I'd rather deal with it sooner rather than later. By annexing right away, you can build the courthouse right away, putting an end to their unhappiness sooner.
 
That works great, if you just want to capture cities to sell them. And that's a good objective.

But I capture cities to keep them, grow them, and produce. I take them only if they have a strategic importance... either they have a lux res, or they are on the coast on the side of the continent that I need to have a port on, or they have extra food or gold or iron, etc.

So I pick my cities carefully before conquering them. And when I do conquer them, it's for keeps. For this objective, I find it best to annex right away and build the courthouse right away, clearing forests to speed-up the courthouse construction.

For culture, the hit I take is short lived when annexing. Besides, monuments and temples are among the first buildings I build in all my cities. I usually start with the granary first, then the monument second. After that it depends on whether I can build a water wheel or stone works. Then aqueduct, market and temple, the order of which depends on my research progress.

I then get extra culture and extra happiness through social policies, especially the policy that gives you 1 happiness for each monument and temple in your cities.

So from the loads of culture I gain from all of the above, loosing a little culture from an annexation is like loosing a teaspoon of water from a bucket. Besides, once I build a monument and temple in the annexed city, I'll be getting culture from it for the rest of the game.

But then that's just my way of playing. That's one really great thing about this game, you can follow any number of paths. Just like a real civilization, I guess.

But I like your strategy too. I'd like to try it in a really short game.
 
So I pick my cities carefully before conquering them.

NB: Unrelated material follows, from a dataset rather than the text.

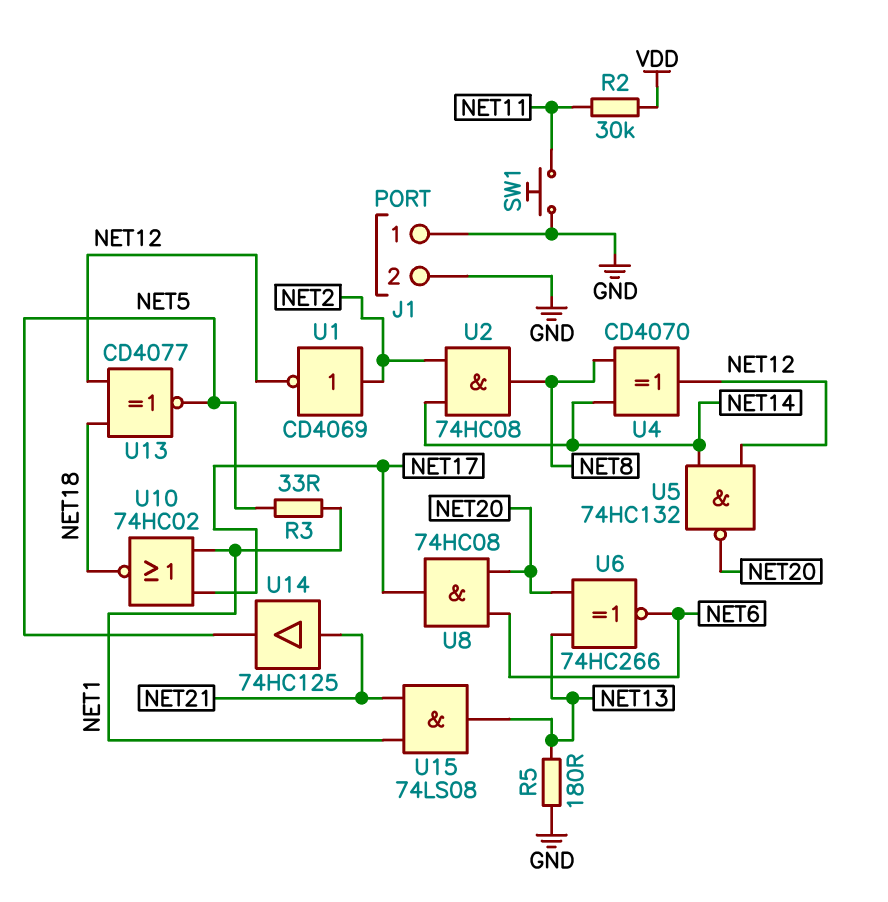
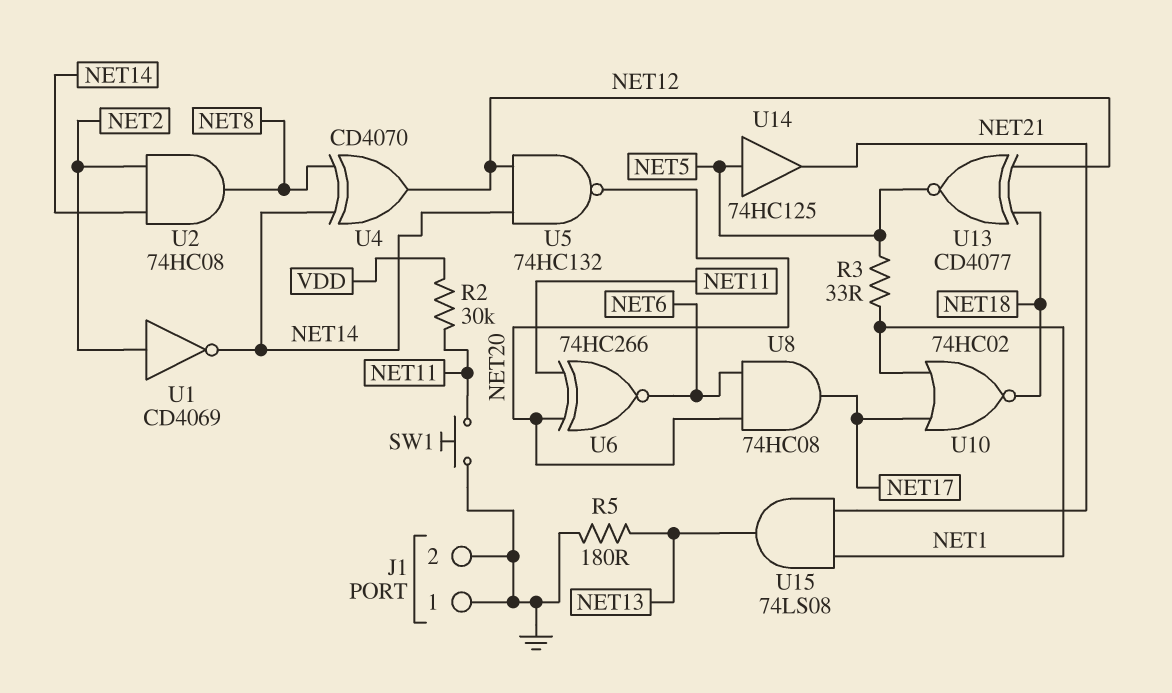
U1: NOT CD4069 (in NET2, out NET12) -> NOT CD4069 (in NET2, out NET14)
U6: XNOR 74HC266 (in NET13, in NET20, out NET6) -> XNOR 74HC266 (in NET11, in NET20, out NET6)
U14: buffer 74HC125 (in NET21, out NET5) -> buffer 74HC125 (in NET5, out NET21)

I'm the opposite. If the city has people in it, I take it. I need the experience for my troops. If I'm paying maintenance on units, then I need to put them to good use. Only time I will pass up a city is for priorities--if the units need to be doing something else, then....
 
OMG....... countless turns wasted timing/rush buying aqueducts and medical labs exactly 1 turn before population growth. I cannot believe this!!!! This must have been one of the biggest holes in my game. I mean, even when i had money for medical labs, i would wait until it was exactly 1 turn to save on maintenance cost. This changes my world..
 
OMG....... countless turns wasted timing/rush buying aqueducts and medical labs exactly 1 turn before population growth. I cannot believe this!!!! This must have been one of the biggest holes in my game. I mean, even when i had money for medical labs, i would wait until it was exactly 1 turn to save on maintenance cost. This changes my world..

Ditto, no wonder I am crap at this game, I still have a lot to learn and this is why I still play the Vanilla version. I will move on once I have cracked it!!